Yet the talk on the political circuit lately has focused on two names—Huckabee and McCain. Former Arkansas Gov. Mike Huckabee, an ordained Baptist minister with excellent TV skills, has emerged as the surprise of the year, having moved from single digits in the polls to the GOP leader in Iowa on the strength of support from Christian conservatives. The question is whether Huckabee can withstand the increasing attacks from his opponents, who are zeroing in on his criticism of President Bush's foreign policy, the tax increases he oversaw in Arkansas, and his record of more than 1,000 pardons and commutations. Huckabee has raised little money and is relying on a good showing in Iowa to gain traction elsewhere.

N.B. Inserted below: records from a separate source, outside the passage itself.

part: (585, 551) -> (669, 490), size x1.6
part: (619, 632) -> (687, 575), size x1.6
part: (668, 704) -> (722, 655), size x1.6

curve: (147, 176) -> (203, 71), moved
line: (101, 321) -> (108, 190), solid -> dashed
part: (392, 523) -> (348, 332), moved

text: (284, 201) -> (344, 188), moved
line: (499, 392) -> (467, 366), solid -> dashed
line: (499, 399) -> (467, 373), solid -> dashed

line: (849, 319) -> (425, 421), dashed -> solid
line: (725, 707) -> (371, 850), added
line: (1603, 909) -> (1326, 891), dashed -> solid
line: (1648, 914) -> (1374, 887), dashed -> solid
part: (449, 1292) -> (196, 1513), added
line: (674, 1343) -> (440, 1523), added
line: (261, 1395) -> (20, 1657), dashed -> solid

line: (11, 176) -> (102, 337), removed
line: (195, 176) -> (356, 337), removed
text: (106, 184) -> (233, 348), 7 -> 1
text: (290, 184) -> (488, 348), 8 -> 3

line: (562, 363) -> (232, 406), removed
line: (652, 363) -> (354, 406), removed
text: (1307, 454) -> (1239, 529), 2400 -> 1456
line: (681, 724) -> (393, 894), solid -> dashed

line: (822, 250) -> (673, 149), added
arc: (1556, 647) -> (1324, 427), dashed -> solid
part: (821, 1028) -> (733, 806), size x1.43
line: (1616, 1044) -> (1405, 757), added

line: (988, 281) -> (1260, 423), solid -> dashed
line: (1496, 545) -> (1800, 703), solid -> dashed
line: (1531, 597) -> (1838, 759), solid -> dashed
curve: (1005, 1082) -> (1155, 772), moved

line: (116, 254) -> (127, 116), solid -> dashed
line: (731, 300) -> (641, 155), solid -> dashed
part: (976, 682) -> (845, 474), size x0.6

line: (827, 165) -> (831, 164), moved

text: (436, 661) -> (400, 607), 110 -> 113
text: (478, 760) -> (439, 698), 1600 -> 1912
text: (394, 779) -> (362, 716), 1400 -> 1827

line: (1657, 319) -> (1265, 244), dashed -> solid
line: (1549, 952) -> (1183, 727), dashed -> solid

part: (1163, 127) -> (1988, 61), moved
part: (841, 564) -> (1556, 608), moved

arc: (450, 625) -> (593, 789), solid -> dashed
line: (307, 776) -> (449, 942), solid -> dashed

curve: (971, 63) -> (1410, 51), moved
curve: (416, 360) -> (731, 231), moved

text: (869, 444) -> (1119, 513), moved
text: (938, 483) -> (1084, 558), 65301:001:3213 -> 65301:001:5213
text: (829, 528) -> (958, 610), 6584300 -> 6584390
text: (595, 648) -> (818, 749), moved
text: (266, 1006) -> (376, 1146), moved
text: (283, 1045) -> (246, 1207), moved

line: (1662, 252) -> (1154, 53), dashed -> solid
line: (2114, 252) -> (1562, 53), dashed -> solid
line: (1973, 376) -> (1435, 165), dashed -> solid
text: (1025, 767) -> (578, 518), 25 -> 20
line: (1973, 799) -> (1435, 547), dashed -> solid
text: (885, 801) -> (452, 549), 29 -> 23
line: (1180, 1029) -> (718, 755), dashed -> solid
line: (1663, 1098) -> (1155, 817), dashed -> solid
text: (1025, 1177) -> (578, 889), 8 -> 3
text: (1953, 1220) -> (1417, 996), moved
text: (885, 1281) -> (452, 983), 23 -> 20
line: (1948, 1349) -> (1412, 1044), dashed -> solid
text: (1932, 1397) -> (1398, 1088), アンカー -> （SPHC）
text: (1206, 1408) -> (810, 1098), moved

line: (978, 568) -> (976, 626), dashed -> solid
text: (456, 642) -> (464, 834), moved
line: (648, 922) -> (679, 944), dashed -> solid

A second look. Another late charger has been Arizona Sen. John McCain, whose campaign nearly ran out of money earlier this year and whose support has dropped dramatically from front-runner status in 2006. But McCain's dogged style and his strong stands on the Iraq war and other issues have caused some GOP voters to take another look. In mid-December, he got a boost with the endorsement of Joe Lieberman, who was the Democratic nominee for vice president in 2000 and is now an independent senator from Connecticut. This could help McCain with independents, who can vote in either of the major party primaries in New Hampshire. But if McCain can't put together a victory there (he won the Granite State's primary in 2000), it's difficult to see how he will remain viable.

Also not to be counted out as a spoiler is Ron Paul, the Texas representative who has become a darling of libertarians and less-government conservatives around the country with his calls for withdrawal from Iraq and his support for slashing government programs far more deeply than his GOP rivals would. A measure of Paul's potential strength became clear when he raised about $6 million in a single day, December 16. This will give him the resources to campaign aggressively. He could draw from other maverick candidates, such as McCain and possibly Thompson.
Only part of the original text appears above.